ESP32 Forum

Posted: **Sun Apr 28, 2024 6:46 pm**

Since Xtensa cores do not have usual FLAGS (or somwhere called status) register, which usually contains C - carry bit (for add instructions)/ B -(borrow bit for sub instructions) O - (overflow bit) S - (sign bit) etc which are affected after any integer arithmetic operation, writting of routines of 64bit arithmetic on 32bit cores which always take the same execution path (not involving any branching instruction) is quite challanging. I found that C code which involve two 64bit arrguments will always be compiled using some of those branch instructions at place where carry (in the case of addition/subtraction) has to be set to 1 or cleared to 0. It means that such routine executes differently depending on values of two arguments which are involved in addition.

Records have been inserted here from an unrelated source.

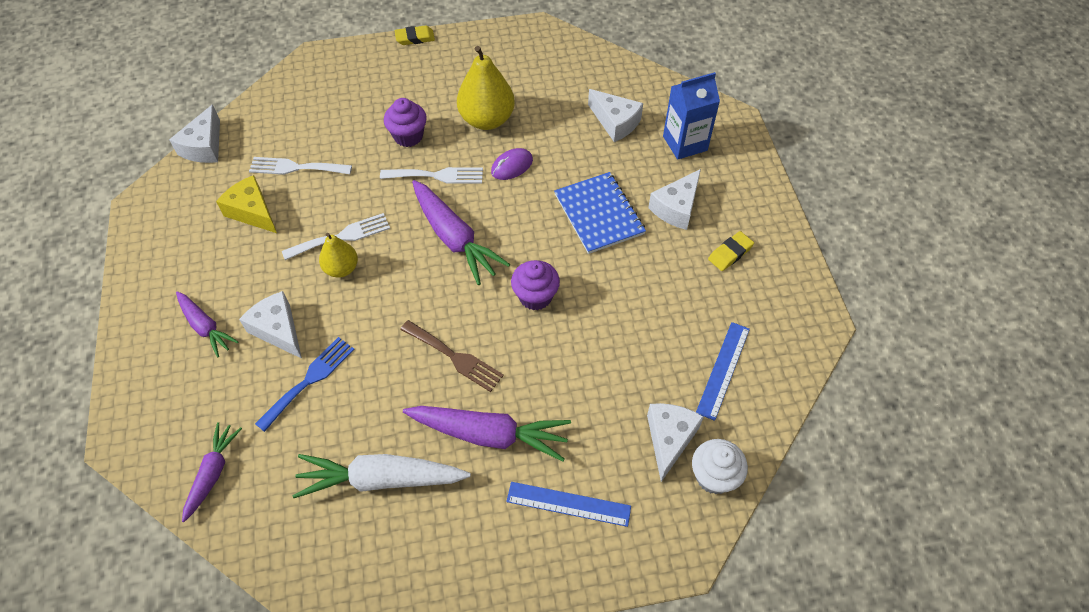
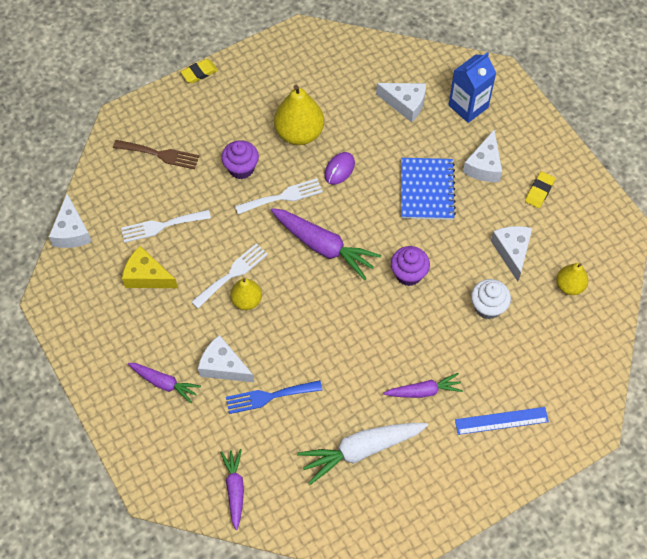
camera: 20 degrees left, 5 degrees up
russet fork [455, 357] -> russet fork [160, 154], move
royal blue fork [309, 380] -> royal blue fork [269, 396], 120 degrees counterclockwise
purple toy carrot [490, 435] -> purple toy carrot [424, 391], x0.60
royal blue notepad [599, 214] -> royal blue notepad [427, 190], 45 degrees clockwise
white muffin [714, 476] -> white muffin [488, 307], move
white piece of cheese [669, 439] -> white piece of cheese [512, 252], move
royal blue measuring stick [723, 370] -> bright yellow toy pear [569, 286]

For example:

https://godbolt.org/z/6WfPTdh96

Is there a way to force compiler to generate "always the same execution path" code without branch instructions for 64bit arithmetic. In that example, a14 register is always preloaded with value 1. Then comparation in between a10 and a9 is performed, telling should value of a14 has to stay at 1 by skipping next instruction or it should be 0 by executing next instruction. And that makes divergent paths of execution depending on input values, because for some pair of values that SKIP is going to be performed while for other pairs skip is not performed but one extra instruction is executed. That means, execution time of routine, depends on input values which is not acceptable in critical synchronization routines which involve 64bit math.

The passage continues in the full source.